Ultra-processed foods (UPFs) have been described as everything from “toxic” to being the root cause of our health woes. And banning them is on Robert F. Kennedy Jr.’s policy to-do list as the United States’ newly-minted Secretary of Health. But do they really deserve their bad reputation, or are we oversimplifying a complex issue? Let’s cut through the noise and take a science-backed look at what UPFs mean for our health.
What are ultra-processed foods?
The truth is that most foods undergo some form of processing. For example, milk is pasteurised and homogenised (it’s unsafe otherwise), yoghurt is made using live bacterial cultures and the ingredients of bread include various additives that improve its shelf life.
There are many different types of food processing, such as canning, fermenting, grinding, milling, pickling and cooking, to name a few. These processes can enhance certain flavours, improve food safety and increase how long it lasts. Some processes can eliminate microorganisms and pathogens to safeguard us from foodborne illnesses. We should all be grateful for that!
Nevertheless, food processing may negatively affect the nutritional content of certain foods. Heating can destroy some nutrients. Further, milling strips some grains of their fibre. And certain additives, stabilisers, thickeners and sweeteners that are not usually nutritionally beneficial can be added to foods to improve palatability and extend expiry dates.
The NOVA classification system, developed by researchers in Brazil, is a widely used framework that categorises foods based on their level of processing rather than their nutrient content.
Are ultra-processed dangerous?
Observational studies have identified a link between a high intake of UPFs and poor health outcomes such as obesity, type 2 diabetes, heart disease and cancer. Foods such as chips, sweetened beverages, bacon, deli meats and sausages are big culprits. These foods are heavily processed, offer little nutrition and are high in preservatives, other additives and salt. Limiting these types of foods is wise.
While the NOVA classification system has been praised for drawing attention to the role of food processing in health, some critics argue that it oversimplifies the complexity of modern food production and doesn’t consider nutritional quality.
According to the classification system, cereals (even healthy wholegrain varieties), plant milk, commercial bread and baked beans are UPFs. So, we must distinguish between processed foods like nutrient-poor hot dogs, jerky, sugary snacks, and healthier options like high-fibre and vitamin-fortified whole grain breakfast cereals, and high protein and calcium soy milk because it’s like comparing apples with oranges. Of course, eating food closest to its natural state will always be best, but when it comes to processed foods, it’s too simplistic to say that we should avoid them altogether.
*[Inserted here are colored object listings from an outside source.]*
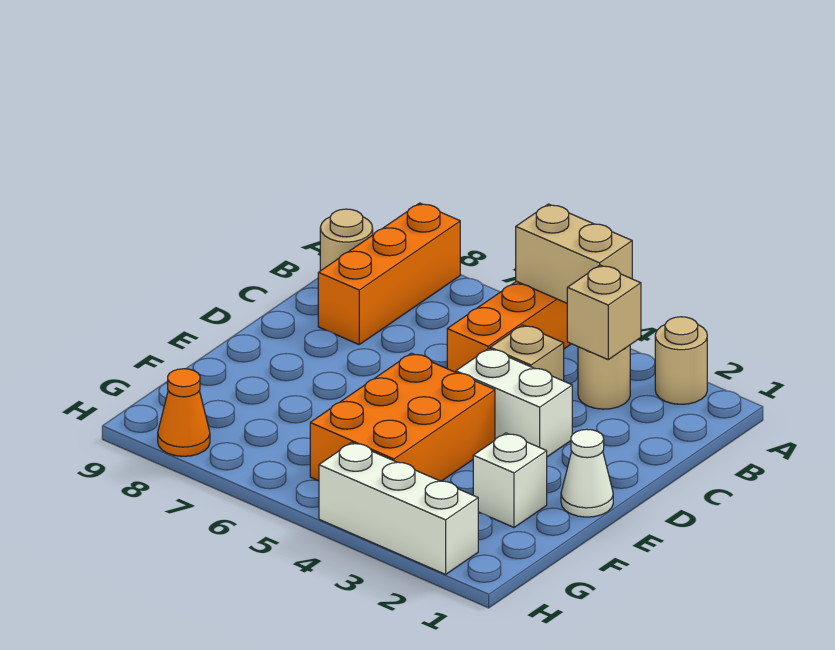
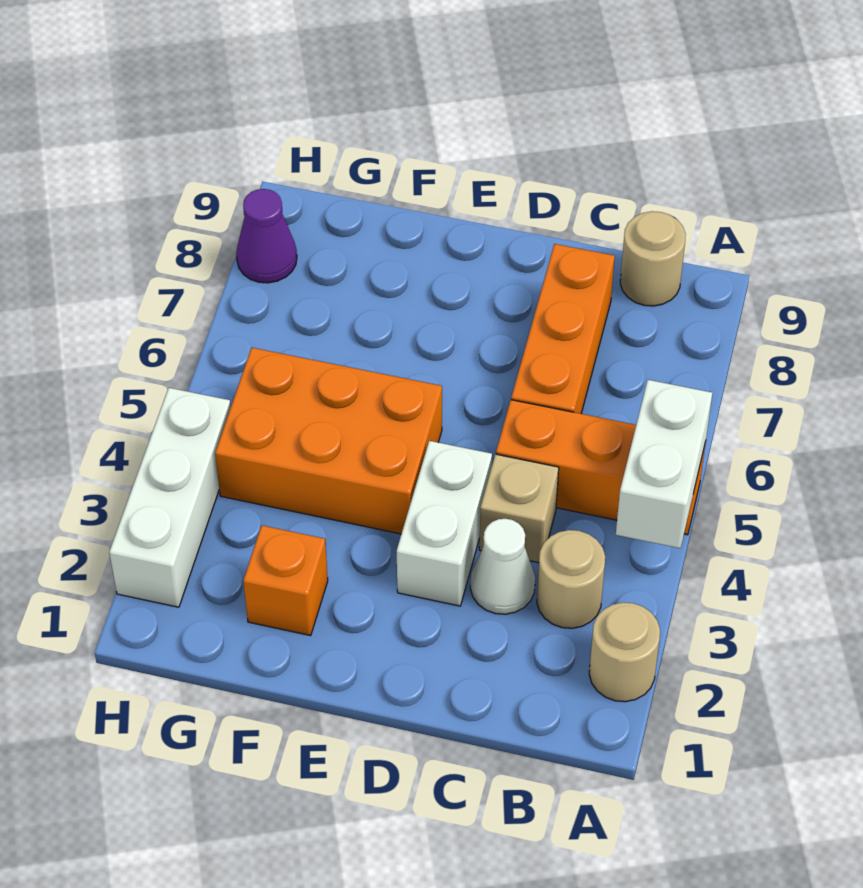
tan brick A4:A5 level 2 -> white brick A4:A5 level 2
orange brick A8:C8 level 1 -> orange brick C6:C8 level 1
tan brick B3 level 2 -> none
white cone E1 level 1 -> white cone C3 level 1
white brick F2 level 1 -> orange brick F2 level 1
orange cone H8 level 1 -> purple cone H8 level 1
So, should ultra-processed foods be banned?
UPFs have painted as the nutrition world’s most destructive villain, but the truth is a little more nuanced, as is often the case in nutrition science. While some UPFs are undeniably linked to poor health outcomes, demonising all processed foods ignores the bigger picture. Not all UPFs are created equal — some offer convenience without compromising nutrition, while the most redeeming quality of others is their recyclable packaging, as their nutritional value has been severely compromised.
The key is making informed choices and prioritising those foods that offer real nutritional benefits. Foods like bran flakes, rolled oats, grainy breads and crackers, cheese, canned beans, frozen vegetables, unsweetened yoghurt, packet pasta can still be staples in the diet. Meanwhile, sugary breakfast cereals, highly processed meats, instant noodles, packet soups, sweet biscuits, potato chips and energy drinks should be limited.
So, let’s not throw the baby out with the bathwater. Instead of focusing solely on how a food is made, let’s focus on what truly matters: balance, variety, and an overall diet that supports long-term health. That’s surely easier to stomach.